I think although I am using the internet I actually hate this form of meeting someone, mainly due to the paranoia, rightly or wrongly instilled in me by ex partner and his obsessive use of phone ect with lots of female "friends"

dontcallmehon · 03/02/2014 16:53

But maybe he just wishes we could have spent more of our lives together. I don't want to end this now. I need to talk to him.

FolkGirl · 03/02/2014 17:02

girlie and OneDay, thanks Smile. He was reeling off a list of all the things he likes about me at the weekend and said that he couldn't think of a single thing he didn't like. Ah, bless him! Given that it's only been 3 months, those things comprised of physical attributes; stuff I do; who I am (obviously, he's only seen the best of me yet!); what I do for a living and how I talk about my children.

I'm not going to fall for him, I'm not that daft, but I do really like him and I think he likes me too... .. .

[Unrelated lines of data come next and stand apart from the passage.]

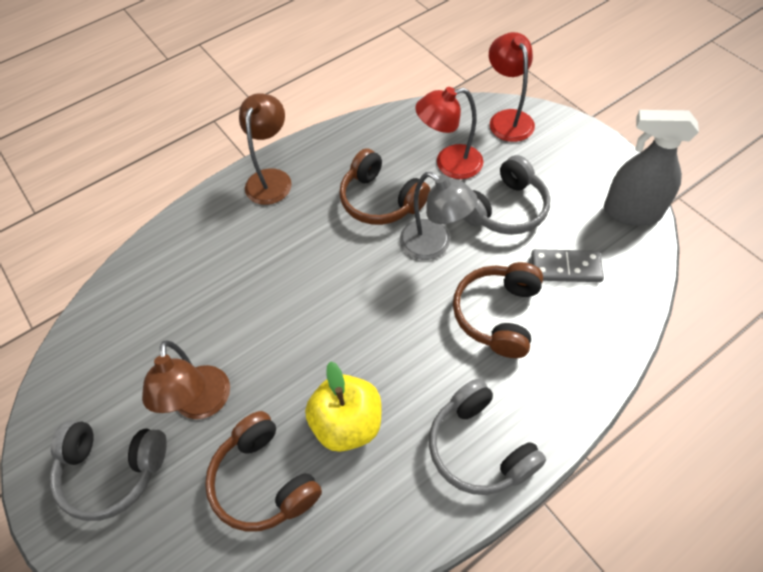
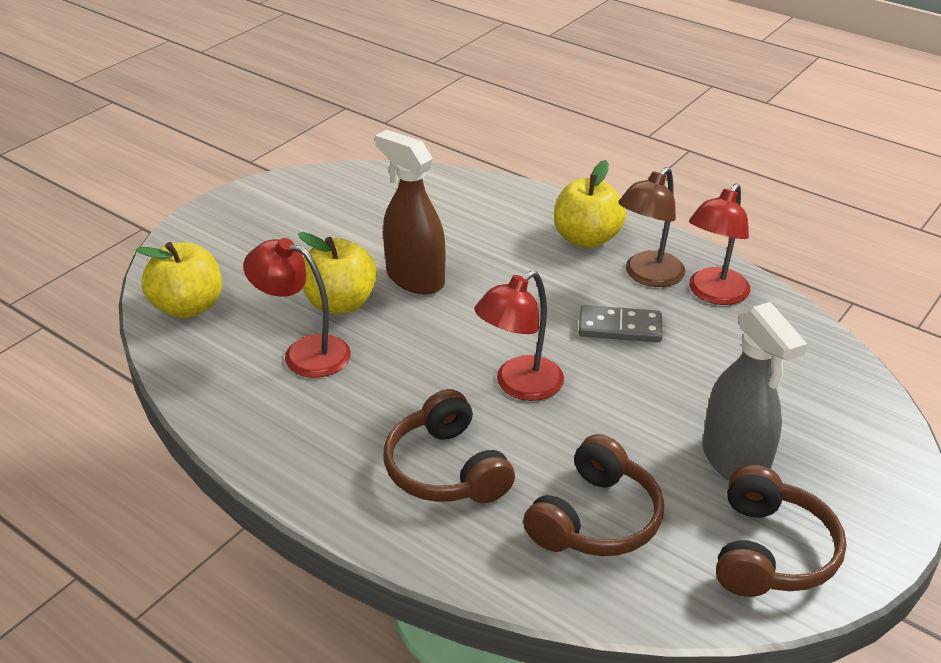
brown lamp: 2 -> 1
brown spray bottle: 0 -> 1
grey headphones: 3 -> 0
grey lamp: 1 -> 0
red lamp: 2 -> 3
yellow apple: 1 -> 3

ALittleStranger · 03/02/2014 17:05

Don't I'm not advocating ending this now in the slightest, but I do think you need to talk. Wishing you'd spent more time together is pretty normal I think. But actually so is being glad you've met someone at the point you have. I certainly wouldn't have wanted to meet 'the one' in my early 20s. And if time together is the prize then why not look to the future and find it there? This isn't about saying he's met someone perfect and he wants to make up for lost time; this is him wanting to replace your past with one that includes him. Everything is all about creating something novel and new (and as clean and tidy as everything else has to be). These are irrational little impulses we all have but he seems to be elevating them too much. "I've never felt this way" is a fiction everyone feels when they fall in love, it's a dirty little trick that makes us forget the heartache and believe it will be different this time, but it's not something you can make the meaningful foundation of your relationship.

But if you really want him to stop dwelling on your past just tell him that you used to be fat.

ALittleStranger · 03/02/2014 17:06

Folk I think I've missed something, why aren't you allowed to fall for your perfectly lovely chap?